Stored entries   453372
Evicted entries  253292
Hits            1680475
Misses           529150
Hit Rate           76 %
Data Received 307.84 GB
Data Sent     386.21 GB

The last 24 hours have been:

Stored entries    13062
Evicted entries       0
Hits              61167
Misses            16236
Hit Rate           79 %
Data Received   6.40 GB
Data Sent      20.49 GB

I also think it’s super important to get some kind of build diagnostics that goes along with the build cache, so you can figure out why you’re getting cache hits/misses for a particular build. We use the build-scan plugin to collect custom values that are useful for this. We then use a dogfooding instance of Gradle Enterprise as a build cache backend. That gives us an eviction policy and some simple statistics.

(Scott) #3

Thanks, you are probably right!

(Ben Manes) #4

@sterling Do you think that you would be able to acquire a cache access trace? That could be a text file with the key’s hash, one line per cache read. We could then simulate it to see how efficient the cache can be and what eviction policy is the most optimal. That could be helpful for optimizing your build cache implementations.

(Sterling Greene) #5

I know we keep track of that in some way.
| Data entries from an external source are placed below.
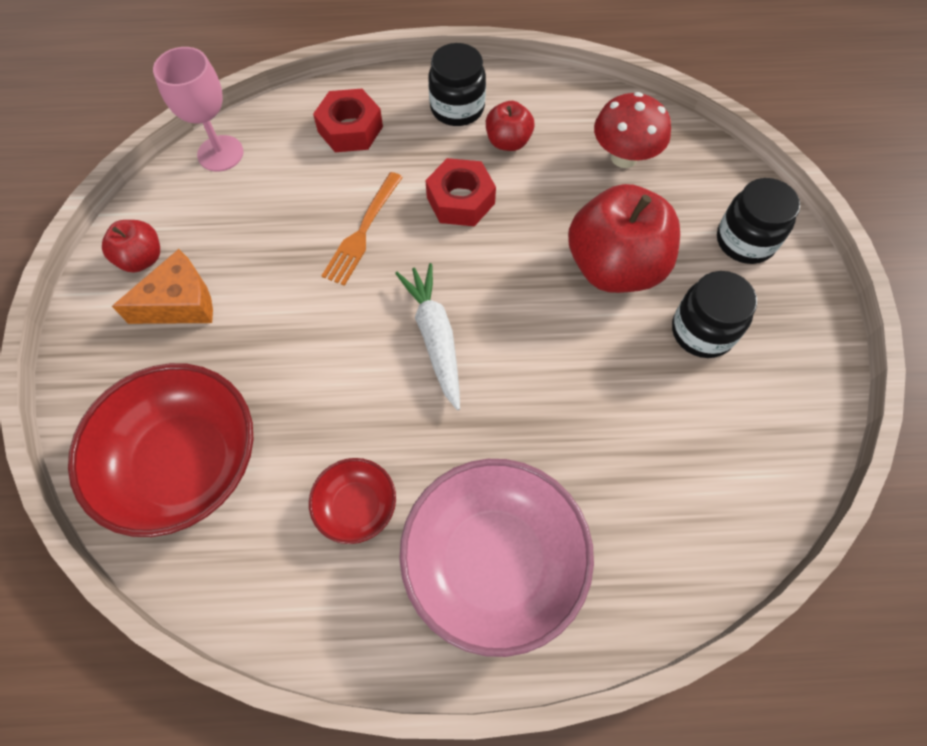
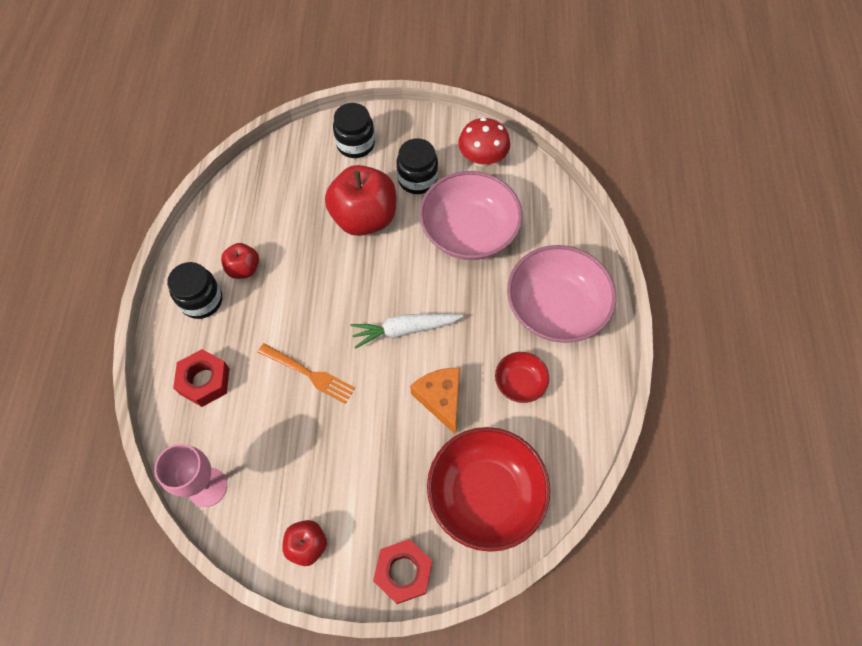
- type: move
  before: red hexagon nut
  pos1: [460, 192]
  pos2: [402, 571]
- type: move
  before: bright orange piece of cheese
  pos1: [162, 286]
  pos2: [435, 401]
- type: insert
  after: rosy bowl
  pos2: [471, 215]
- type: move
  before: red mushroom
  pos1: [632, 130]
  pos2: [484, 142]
@luke_daley @mark_vieira Do we keep a complete cache access log? Is this something we could export to have Ben take a look?

(Lóránt Pintér) #6

@Scott_Pierce, do you think this would work for you? https://github.com/myniva/gradle-s3-build-cache

(Scott) #7

Potentially! This looks really cool. Once Gradle 3.5 is out I’ll give it a shot. Thanks!

(Mark Vieira) #8

Yes, this is definitely something we could work up from our logs. I expect it would depend a lot on the project, etc. Right now it’s hard to separate that information from our logs as we use a single cache server for a bunch of different builds.

FWIW we also just use a simple LRU strategy for eviction and for our purposes our cache size is much larger than what we push in a given day so we don’t actually evict a lot. For example, with a 50GB cache we’ve had 0 evictions in the last week. I’m sure organizations with a larger build farm would encounter more evictions.

(Luke Daley) #9

@Benjamin_Manes you can find this here: http://ge.tt/3pHzFXj2

That’s about 30 days worth of data.

(Ben Manes) #10

Thanks @luke_daley and @mark_vieira!

The trace has 2 million requests and an unbounded maximum of 92.5% (compulsory misses). The number of elements needed is quite small, in the range of hundreds to the low thousand. The optimal policy reaches this at about 2,500 entries, but practically gets there at around 1,250.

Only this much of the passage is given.